Under the terms of the settlement, the retailer will develop an online training course on EPA’s pesticide regulations to significantly reduce the number of illegal pesticides available for online purchasing. The training will be accessible to the public and online marketers in English, Spanish, and Chinese. Anyone who wishes to sell pesticide products through the retailer’s online platform must successfully complete the training.
As part of the consent agreement and final order, the company will also pay an administrative penalty of $1,215,715 to EPA’s Region 10 office in Seattle, Washington.
In 2014, EPA began investigating the retailer’s pesticide product distributions and sales through the retailer’s online platform and third-party sellers that also use the platform. In March 2015, EPA inspected one of the retailer’s distribution facilities in Kentucky, and at the same time, EPA inspectors were able to order illegal pesticides from the online platform.
In August 2015, EPA issued a FIFRA Stop Sale, Use, or Removal Order to the company to stop the sale of the illegal pesticide products because they mimicked the look of blackboard or sidewalk chalk, which presented a poisoning hazard to children.
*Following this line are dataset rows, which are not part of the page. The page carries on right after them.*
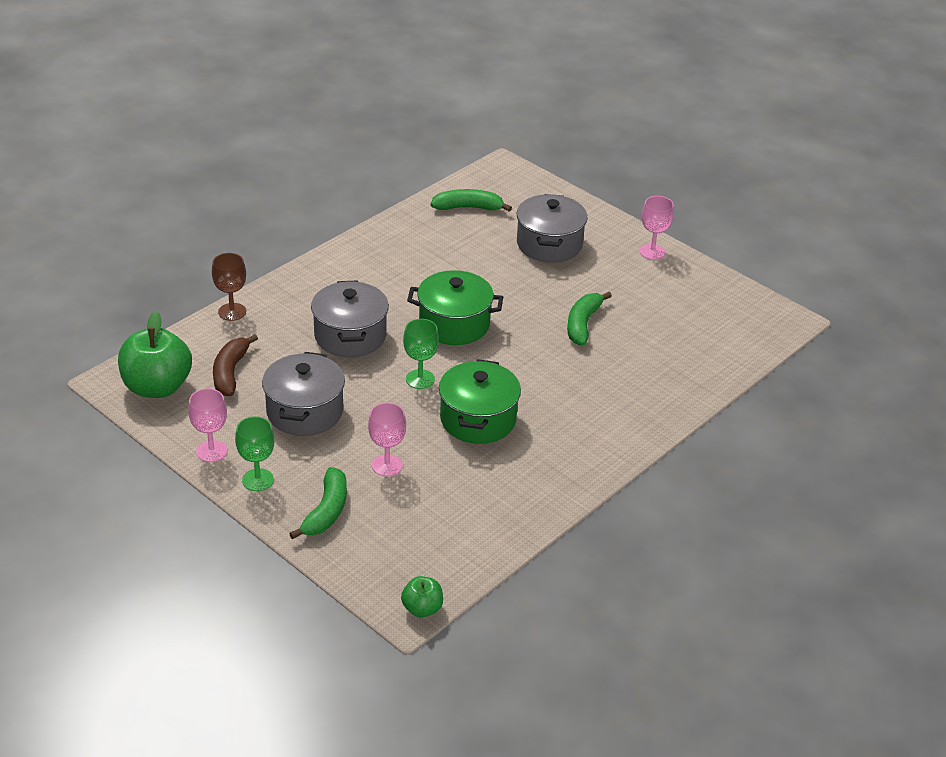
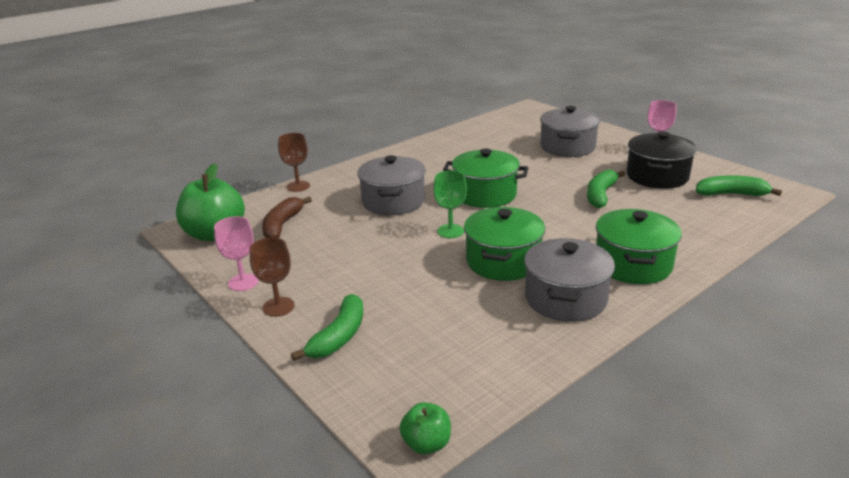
camera: 10 degrees right, 10 degrees down
(258, 480) = (278, 307): green goblet -> brown goblet
(304, 411) = (339, 253): grey pot -> grey pot (565, 298)
(387, 465) = (409, 297): pink goblet -> none
(468, 207) = (501, 128): green banana -> green banana (731, 194)
(607, 420) = (633, 264): none -> green pot
(647, 294) = (657, 176): none -> black pot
The Agency issued another Stop Sale Order to the company in January 2016 after discovering that certain unregistered or misbranded insecticide bait products were being sold on the company’s online platform. Upon receipt of the order, the retailer immediately removed the products from its website, prohibited foreign sellers from offering pesticides on its sites, and cooperated with EPA during the subsequent investigation. The company has been working to better monitor its website for illegal pesticides and has created a computer-based screening system and an employee training program.
In October 2016, the company notified anyone who had purchased the illegal pesticides between 2013 and 2016 to alert them to safety concerns about the products and to recommend disposing of them. The company also offered refunds to its customers.